Уговорил Облакат солдата-латыша из охраны, в общей суете пробрался в приемную — в большую несуразную комнату. Два резных дивана из редкого дерева неровно делили эту комнату на прихожую и проходную части. В первой — столик на худых ножках. За ним сидит барышня с красной повязкой на рукаве — записывает в книгу толстенную: кто по какому делу к товарищу Ленину. Красногвардеец при этой барышне. На вид бравый, на слова остер. Говорит, как пряники жует. Это с ней, с барышней. С Облакатом обошелся иначе:

— Ты что ж, батенька, чистый кулак, иль сапоги только да борода кулацкие? — строго так гаркнул, а глазами, как палашом турецким, тесанул.

А когда все выяснилось, упрекнул:

— Пользуетесь без разбору человеком, благо, безотказный...
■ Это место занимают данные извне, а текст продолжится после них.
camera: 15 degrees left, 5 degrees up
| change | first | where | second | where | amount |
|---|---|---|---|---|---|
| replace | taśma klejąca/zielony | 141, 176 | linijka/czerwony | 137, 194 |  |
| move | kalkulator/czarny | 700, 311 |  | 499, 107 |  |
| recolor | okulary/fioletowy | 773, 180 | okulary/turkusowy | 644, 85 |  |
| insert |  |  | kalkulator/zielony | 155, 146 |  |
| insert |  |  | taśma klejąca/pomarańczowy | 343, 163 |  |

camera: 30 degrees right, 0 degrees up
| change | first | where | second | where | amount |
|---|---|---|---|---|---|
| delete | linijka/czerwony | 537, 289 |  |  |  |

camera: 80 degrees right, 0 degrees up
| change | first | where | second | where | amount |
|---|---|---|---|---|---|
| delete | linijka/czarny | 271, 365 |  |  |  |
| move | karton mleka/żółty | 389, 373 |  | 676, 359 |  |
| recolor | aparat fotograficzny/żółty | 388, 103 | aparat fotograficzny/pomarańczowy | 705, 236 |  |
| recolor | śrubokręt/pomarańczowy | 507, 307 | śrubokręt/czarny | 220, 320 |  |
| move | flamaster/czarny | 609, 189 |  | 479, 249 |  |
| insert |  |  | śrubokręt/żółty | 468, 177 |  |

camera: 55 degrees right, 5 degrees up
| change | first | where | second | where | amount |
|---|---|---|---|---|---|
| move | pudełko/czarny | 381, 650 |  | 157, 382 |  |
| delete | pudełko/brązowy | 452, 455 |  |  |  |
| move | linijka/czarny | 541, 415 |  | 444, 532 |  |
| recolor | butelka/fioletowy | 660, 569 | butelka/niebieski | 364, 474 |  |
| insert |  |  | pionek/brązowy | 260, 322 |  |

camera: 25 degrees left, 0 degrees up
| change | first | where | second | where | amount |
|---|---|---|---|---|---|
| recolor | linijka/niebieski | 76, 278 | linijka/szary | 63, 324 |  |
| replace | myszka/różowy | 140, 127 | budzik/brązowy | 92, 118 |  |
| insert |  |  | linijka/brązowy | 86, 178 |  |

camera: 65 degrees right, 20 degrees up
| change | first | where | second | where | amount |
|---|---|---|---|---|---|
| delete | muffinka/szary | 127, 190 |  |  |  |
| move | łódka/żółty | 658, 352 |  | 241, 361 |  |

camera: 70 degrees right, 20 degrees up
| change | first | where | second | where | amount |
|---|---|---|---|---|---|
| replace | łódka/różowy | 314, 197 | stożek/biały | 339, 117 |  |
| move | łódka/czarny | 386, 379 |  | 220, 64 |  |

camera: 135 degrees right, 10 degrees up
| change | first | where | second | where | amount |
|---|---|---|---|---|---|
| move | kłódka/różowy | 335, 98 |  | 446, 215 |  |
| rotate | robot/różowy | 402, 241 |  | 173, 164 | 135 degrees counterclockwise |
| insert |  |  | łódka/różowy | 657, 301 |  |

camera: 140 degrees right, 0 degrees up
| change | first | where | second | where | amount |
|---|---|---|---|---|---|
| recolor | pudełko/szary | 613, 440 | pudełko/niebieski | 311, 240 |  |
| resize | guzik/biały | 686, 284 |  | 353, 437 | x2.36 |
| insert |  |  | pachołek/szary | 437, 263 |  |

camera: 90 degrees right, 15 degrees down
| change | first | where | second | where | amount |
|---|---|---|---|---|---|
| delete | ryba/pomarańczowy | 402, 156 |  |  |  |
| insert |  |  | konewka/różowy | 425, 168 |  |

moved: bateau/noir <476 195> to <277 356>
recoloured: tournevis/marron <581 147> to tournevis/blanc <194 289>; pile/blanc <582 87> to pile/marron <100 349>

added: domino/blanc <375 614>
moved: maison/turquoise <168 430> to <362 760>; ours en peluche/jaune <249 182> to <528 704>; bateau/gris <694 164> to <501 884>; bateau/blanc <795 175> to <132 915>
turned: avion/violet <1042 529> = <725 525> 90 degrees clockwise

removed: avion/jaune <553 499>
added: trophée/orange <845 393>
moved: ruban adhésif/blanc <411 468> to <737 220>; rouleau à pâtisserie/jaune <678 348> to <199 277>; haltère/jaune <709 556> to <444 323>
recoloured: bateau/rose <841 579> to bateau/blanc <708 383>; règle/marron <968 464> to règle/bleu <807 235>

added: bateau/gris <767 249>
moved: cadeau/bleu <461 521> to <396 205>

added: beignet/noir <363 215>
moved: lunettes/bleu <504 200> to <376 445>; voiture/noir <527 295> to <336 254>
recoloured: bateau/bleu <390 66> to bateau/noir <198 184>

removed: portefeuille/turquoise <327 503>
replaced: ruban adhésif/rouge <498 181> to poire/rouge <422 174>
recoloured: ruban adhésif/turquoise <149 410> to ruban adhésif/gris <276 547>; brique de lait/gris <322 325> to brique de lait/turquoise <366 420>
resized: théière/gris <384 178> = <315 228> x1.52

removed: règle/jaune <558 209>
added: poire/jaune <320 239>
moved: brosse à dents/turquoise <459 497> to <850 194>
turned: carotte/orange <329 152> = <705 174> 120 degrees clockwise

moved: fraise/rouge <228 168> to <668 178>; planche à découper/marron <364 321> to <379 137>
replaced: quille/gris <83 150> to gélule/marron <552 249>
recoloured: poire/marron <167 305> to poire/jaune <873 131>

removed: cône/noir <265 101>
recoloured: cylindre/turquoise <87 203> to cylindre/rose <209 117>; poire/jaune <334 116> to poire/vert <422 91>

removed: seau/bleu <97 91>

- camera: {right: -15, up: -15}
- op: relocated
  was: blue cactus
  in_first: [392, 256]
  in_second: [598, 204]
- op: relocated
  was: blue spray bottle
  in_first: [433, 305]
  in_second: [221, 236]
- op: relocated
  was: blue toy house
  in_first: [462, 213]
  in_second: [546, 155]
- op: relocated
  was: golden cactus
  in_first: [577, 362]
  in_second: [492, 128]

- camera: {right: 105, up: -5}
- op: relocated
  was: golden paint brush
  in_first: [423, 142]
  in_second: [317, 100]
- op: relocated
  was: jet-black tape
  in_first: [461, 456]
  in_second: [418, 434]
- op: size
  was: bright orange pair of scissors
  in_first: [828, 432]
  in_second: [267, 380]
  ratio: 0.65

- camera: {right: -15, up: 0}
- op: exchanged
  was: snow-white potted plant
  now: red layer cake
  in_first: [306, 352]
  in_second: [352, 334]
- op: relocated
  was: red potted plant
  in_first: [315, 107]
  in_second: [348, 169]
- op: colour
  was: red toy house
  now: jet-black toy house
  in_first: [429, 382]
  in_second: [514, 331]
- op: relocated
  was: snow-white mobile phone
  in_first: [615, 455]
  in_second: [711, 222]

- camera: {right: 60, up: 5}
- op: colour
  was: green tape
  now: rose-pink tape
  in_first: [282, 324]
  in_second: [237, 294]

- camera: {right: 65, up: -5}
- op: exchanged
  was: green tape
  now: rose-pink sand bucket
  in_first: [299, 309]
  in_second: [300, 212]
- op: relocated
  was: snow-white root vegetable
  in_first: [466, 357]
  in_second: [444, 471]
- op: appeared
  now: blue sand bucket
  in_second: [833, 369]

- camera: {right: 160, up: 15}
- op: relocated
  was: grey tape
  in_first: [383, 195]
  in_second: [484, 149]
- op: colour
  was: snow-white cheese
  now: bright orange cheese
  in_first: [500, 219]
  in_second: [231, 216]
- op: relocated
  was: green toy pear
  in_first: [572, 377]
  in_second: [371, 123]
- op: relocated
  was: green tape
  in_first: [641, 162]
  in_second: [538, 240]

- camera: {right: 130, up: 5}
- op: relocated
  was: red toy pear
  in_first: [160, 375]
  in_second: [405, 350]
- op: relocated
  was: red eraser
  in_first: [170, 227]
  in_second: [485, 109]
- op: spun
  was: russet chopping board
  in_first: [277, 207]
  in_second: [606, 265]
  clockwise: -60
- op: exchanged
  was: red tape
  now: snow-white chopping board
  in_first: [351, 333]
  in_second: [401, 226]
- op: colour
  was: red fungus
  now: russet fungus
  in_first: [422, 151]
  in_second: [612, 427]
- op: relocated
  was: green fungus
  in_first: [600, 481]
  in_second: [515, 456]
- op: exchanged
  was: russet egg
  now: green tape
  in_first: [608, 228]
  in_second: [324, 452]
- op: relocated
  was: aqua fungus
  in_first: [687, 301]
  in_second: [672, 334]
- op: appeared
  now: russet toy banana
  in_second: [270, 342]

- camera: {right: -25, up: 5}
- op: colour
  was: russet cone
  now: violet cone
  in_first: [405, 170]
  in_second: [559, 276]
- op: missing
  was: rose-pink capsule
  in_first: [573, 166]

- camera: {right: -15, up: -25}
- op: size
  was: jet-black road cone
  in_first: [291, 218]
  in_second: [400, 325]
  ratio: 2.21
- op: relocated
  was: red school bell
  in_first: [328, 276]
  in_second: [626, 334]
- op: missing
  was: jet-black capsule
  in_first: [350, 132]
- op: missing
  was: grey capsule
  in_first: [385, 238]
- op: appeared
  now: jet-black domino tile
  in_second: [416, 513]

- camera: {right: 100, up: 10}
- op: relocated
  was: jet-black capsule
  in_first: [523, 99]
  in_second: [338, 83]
— Может, и я ему нужон, почем знаешь? — крутнул по-своему Облакат. — Деревня-то в судорогах вся опосля Декрета...

— Черед дошел бы, тогда... А поначалу с буржуями да с капиталом разделаться надобно, — чуть подобрел гвардеец.

— Землю осиротит наш Борков, мужика сгонит с нее, пока череду дождешься. Борков — это огонь-кулак. Они революцию твою слизнет — закурить не успеешь. Так-то вот, бравая гвардия, — панибратски усмехнулся Облакат, трогая за плечо человека.

— Разбираться надо, папаша, что главнее сейчас: ты или революция! — урезонивал ходока гвардеец.

И все-таки сдался Облакат. «И в самом деле, — подумалось ему, — нельзя же без разбору время отнимать у такого человека, как Ленин. Займись Ильич одним мужиком, темным Облакатом, общую революцию прозевать можно...» Подумалось и другое: ни с чем ему тоже никак нельзя возвращаться в родную деревню. Ждут его, Облаката, ждут со словом от самого Ленина... Так и эдак прикидывал, а решить ничего не решил. Пошел пока побродить по площади перед Смольным. Может, освободится минутка у Ленина и для Облаката. На всякий случай предупредил красногвардейца:

— Ты, мил человек, меня, как своего, теперь знай. Я ведь еще возвернусь!..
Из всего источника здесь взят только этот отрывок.